In the early 1960s Gilley began performing regularly at a Houston
club. He built an enthusiastic local following, and in 1970, with a partner, he
opened Gilley's Club in Pasadena. Gilley's became enormously popular, and in
1974 Mickey recorded his first No. 1 hit, "Room Full of Roses." The Academy of
Country Music voted Mickey Most Promising Vocalist, and as one hit followed
another, Billboard named him Top New Country Artist in 1975. The next year ACM
chose "Don't The Girls All Get Prettier at Closing Time" as Song of the Year,
while Gilley was named Male Vocalist of the Year and Entertainer of the Year.
In 1979 The World's Biggest Honky Tonk was designated ACM's
Nightclub of the Year, an honor that was repeated in 1981, 1983 and 1984. An
Esquire magazine article about Gilley's led to a Hollywood script and the 1980
movie "Urban Cowboy,"--starring John Travolta and Debra Winger and Gilley's
mechanical bull. Mickey himself made an onscreen appearance, and "Urban Cowboy"
triggered a nationwide pop culture craze. Mickey was given cameo roles in such
TV series as "Dukes of Hazzard," "Murder She Wrote," "Fall Guy," and "Fantasy
Island." In 1984 he was awarded a Star on the Hollywood Walk of Fame. in 1980
Gilley's Club burned. Soon Mickey became one of the first country performers to
build a theater in Branson, giving new life to his fabled career.

Moe Bandy
"If
I'd done all the things I sing about, I'd be dead." Moe Bandy achieved stardom
in the 1970s and 1980s by singing about cheatin' and drinkin' and other hardcore
country subjects.

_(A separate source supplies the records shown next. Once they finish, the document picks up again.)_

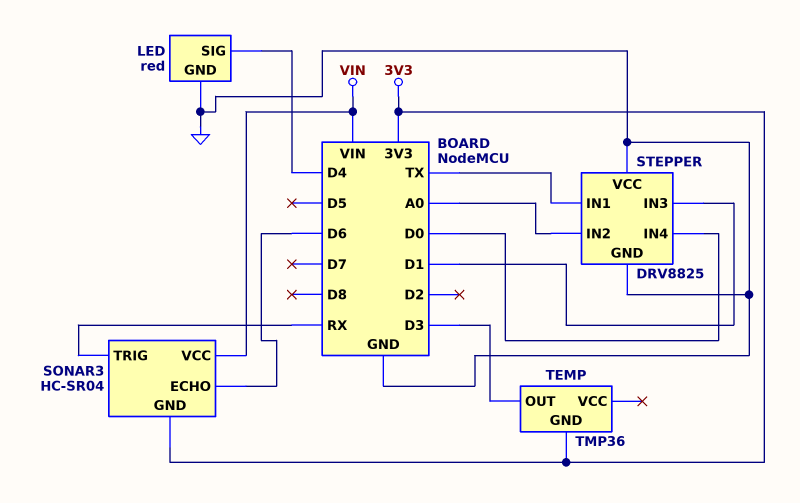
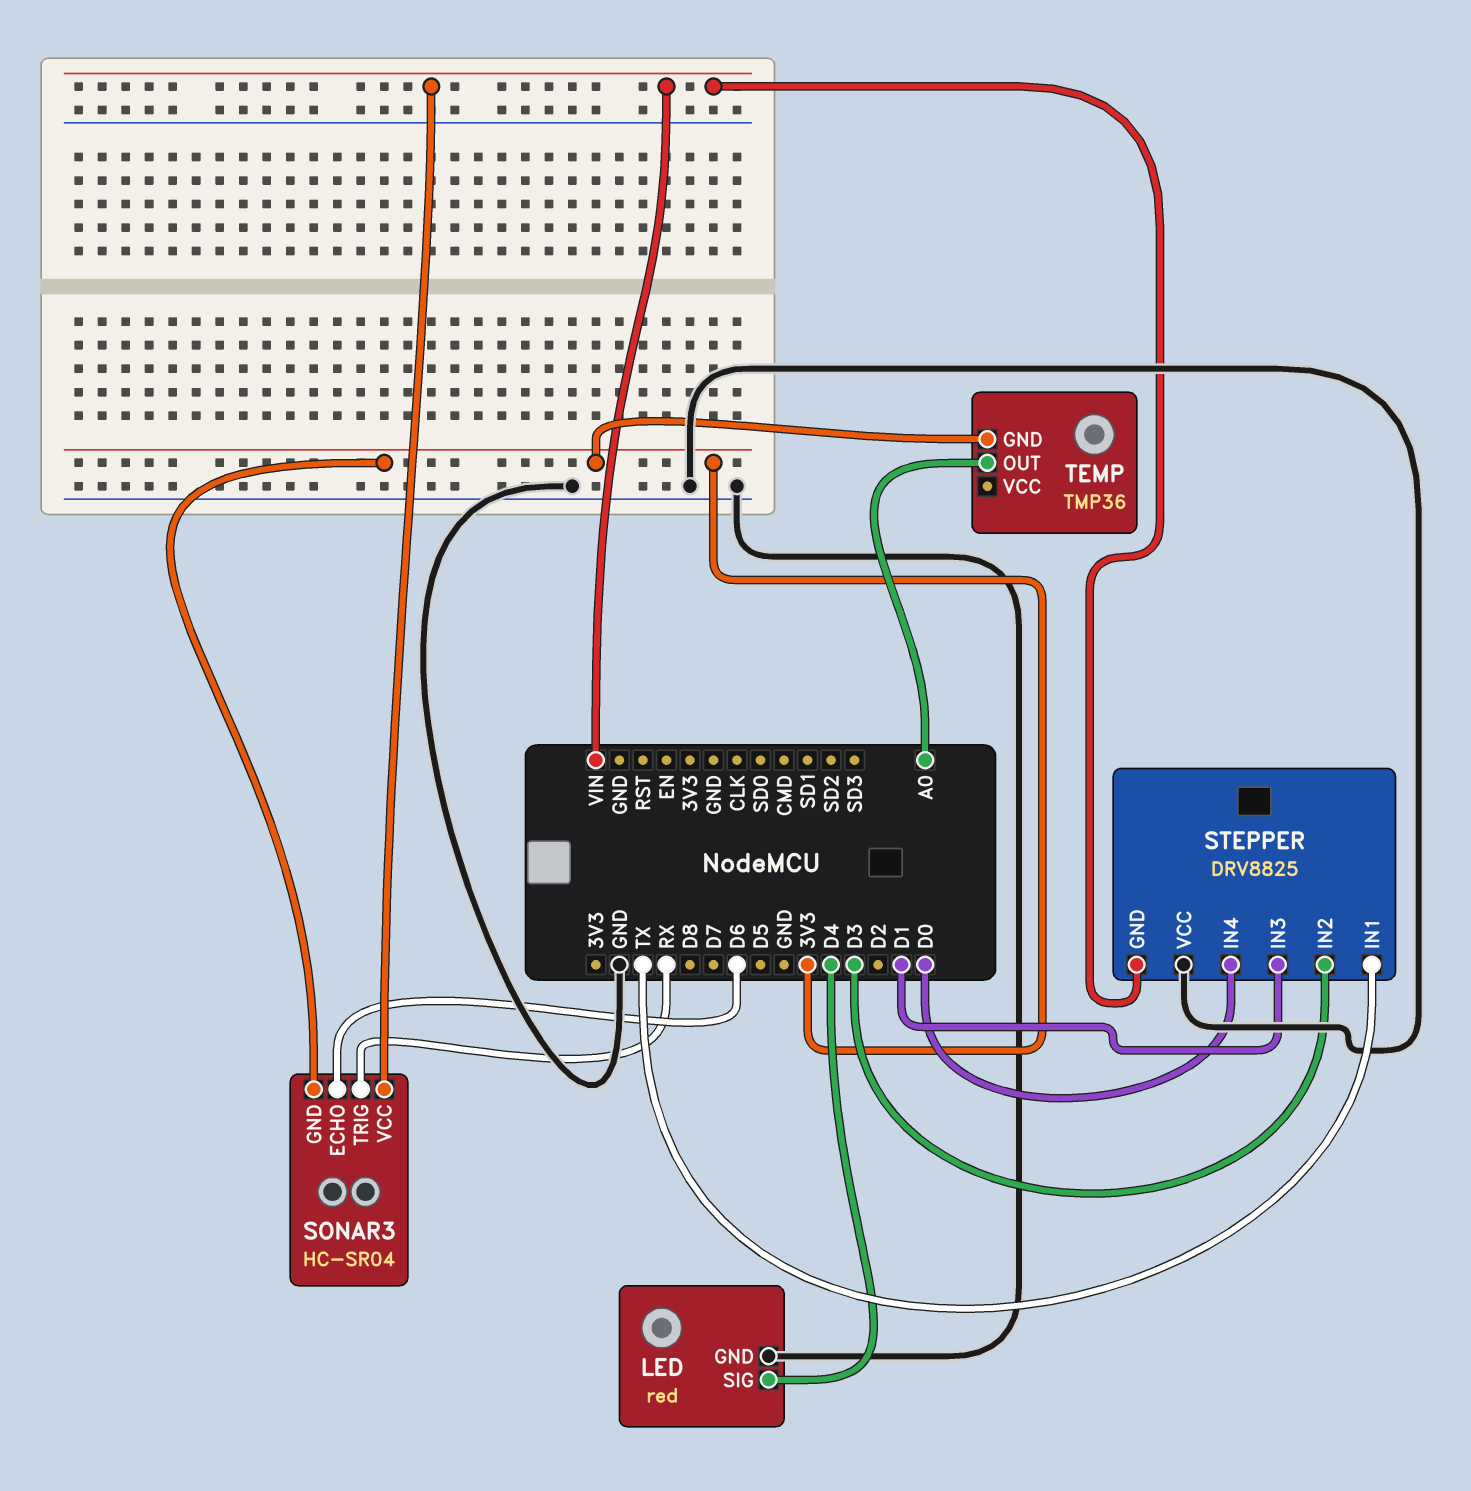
STEPPER pin GND: GND -> VIN
STEPPER pin IN2: A0 -> D3
TEMP pin OUT: D3 -> A0

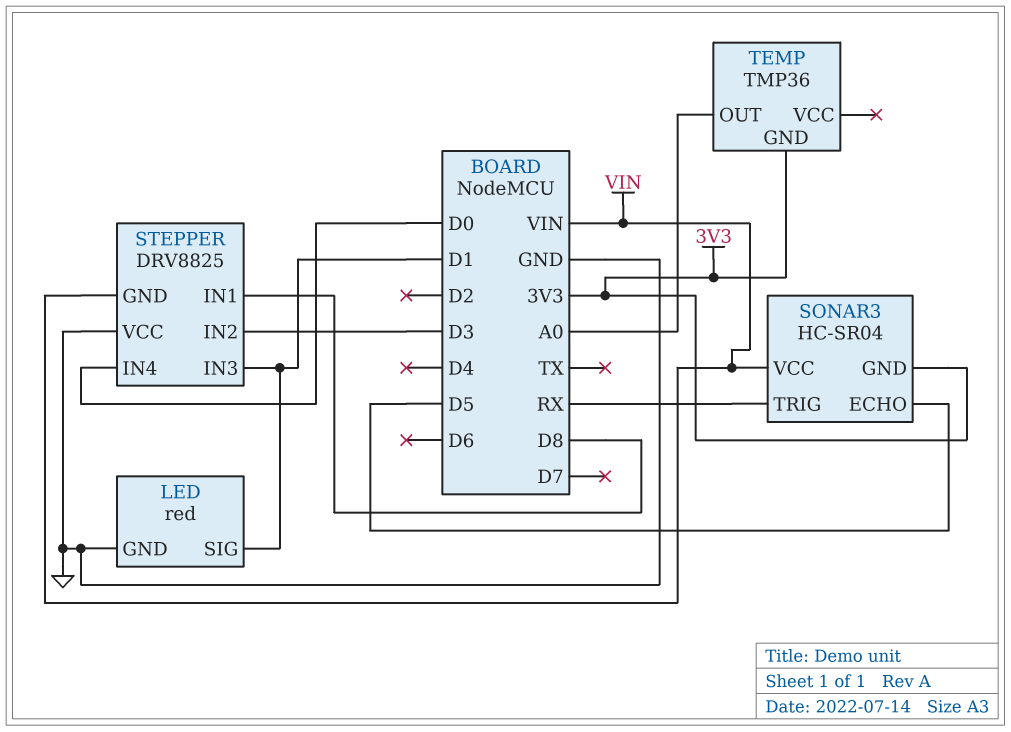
LED pin SIG: D4 -> D1
SONAR3 pin ECHO: D6 -> D5
STEPPER pin IN1: TX -> D8

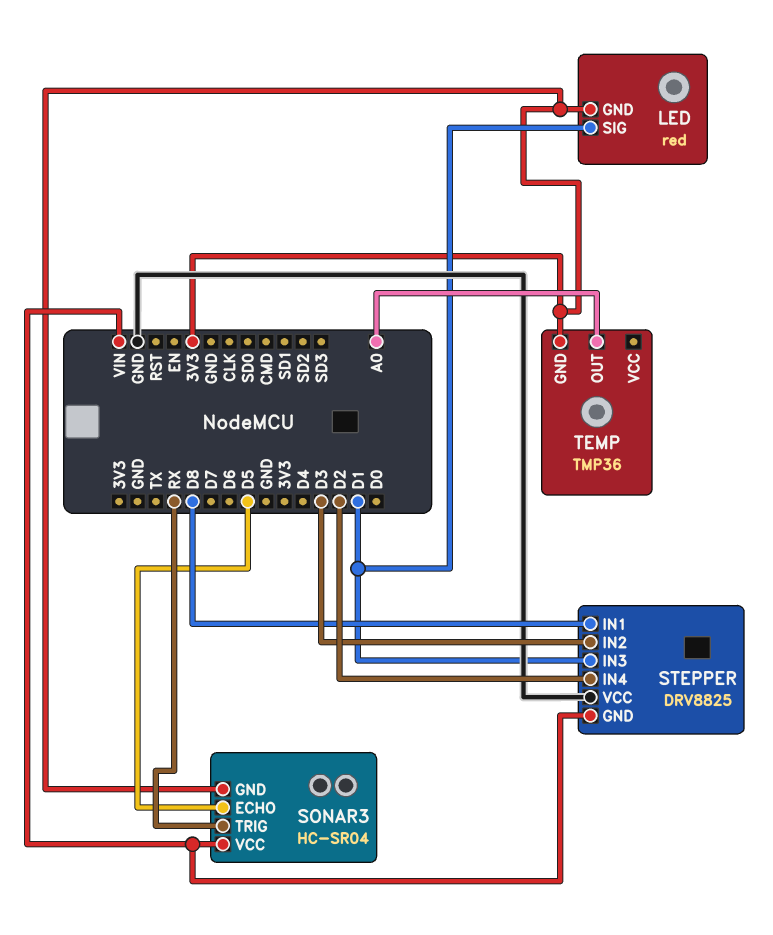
LED pin GND: GND -> 3V3
STEPPER pin IN4: D0 -> D2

His first hit, which charted No. 17 in 1974, was "I Just
Started Hatin' Cheatin' Songs Today," followed quickly by "Honky Tonk
Amnesia," "It Was Always So Easy (To Find an Unhappy Woman)," and "Don't Anyone
Make Love at Home Anymore." In 1975 "Hank Williams Wrote My Life" soared to No.
2. The next year Moe scored No. 11 with "Here I Am Drunk Again." A 1978 duet
with Janie Frickie, "It's a Cheating Situation," reached No. 1, and so did a
1979 solo, "I Cheated Me Right Out of You." "She's Not Really Cheatin' (She's
Just Getting Even)" reached No. 2 in 1982. Other hard country hits included, "It
Took a Lot of Drinkin' (To Get That Woman Over Me)" and "Barroom Roses."
These and similar
songs celebrated the rowdy lifestyle that Moe happily sang about but largely
avoided himself. "I really think my songs are about life," he explained.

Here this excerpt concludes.